A visitor from home then can be a little unnerving. Even if you’ve never lived abroad, I’m sure you can relate. Ever had one of those moments, when you’re busy being you? Say you’re singing Mariah Carey in the shower, top volume. Your significant other gets home early from work, hears you singing. You feel a little embarrassed but everyone has a good laugh. Now multiply that times several days.
In the days before my dad’s visit, I compiled a mental inventory of what could get weird for him. He hasn’t been to Asia since the 70’s, and he’s never really seen a developing country before. So let’s start there.
Garbage everywhere. I mean everywhere. It’s on the streets, the pedestrian lanes, the rivers… everywhere. Kathmandu is a giant interactive landfill.

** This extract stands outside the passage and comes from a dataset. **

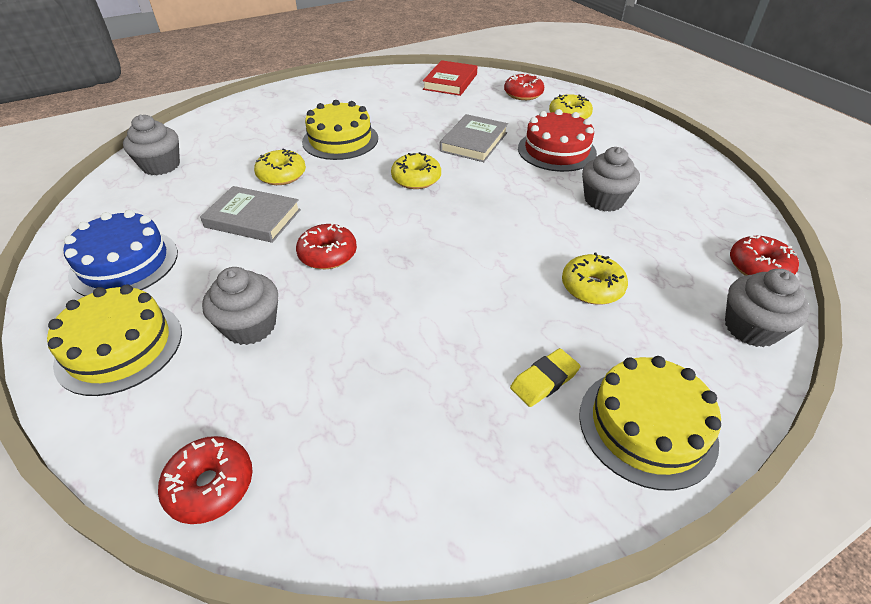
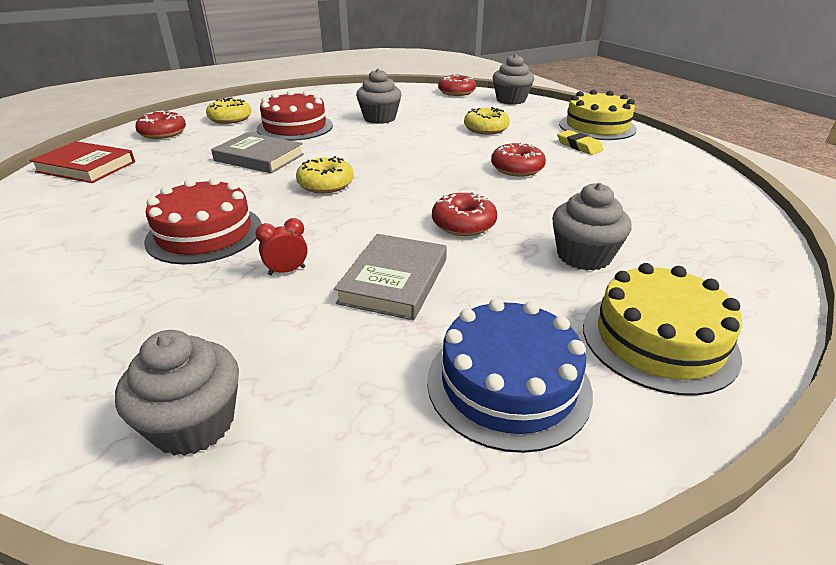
camera: 90 degrees left, 10 degrees down
(211, 485) = (752, 250): red donut -> red donut (517, 169)
(282, 175) = (287, 271): yellow donut -> red clock
(340, 140) = (205, 233): yellow cake -> red cake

The air is chewable. Heavy particulate matter, such as the dust that’s perpetually kicked up from unpaved roads and endless construction projects, combines with light particulate matter, like the emissions from unregulated brick foundries and diesel engines, to create a potent, dull grey cocktail of low air quality. Add a dash of trash fires for extra dioxins, and you’ve got the Kathmandu Valley Swizzle.
These drivers. In a city with no traffic lights, stop signs, or lines in the roads (which may or may not be paved), drivers definitely do their own thing. And the horns the horns always the horns.
Then there’s me. My free time is usually spent in one of the garden bars around town, or in front of my buddy’s bodega, drinking lousy beer and socializing. Lots of dick jokes. To an outsider, this might look depressing. To a family member, it might look concerning.
Fortunately, there was no judgement when my dad came to visit. Indeed, he was more than happy to join in with the loitering and revelry. However, he’s said more than a few times now, in observing the garbage, the air, and the devil-may-care drivers, “You need to get the hell out of this town, man.”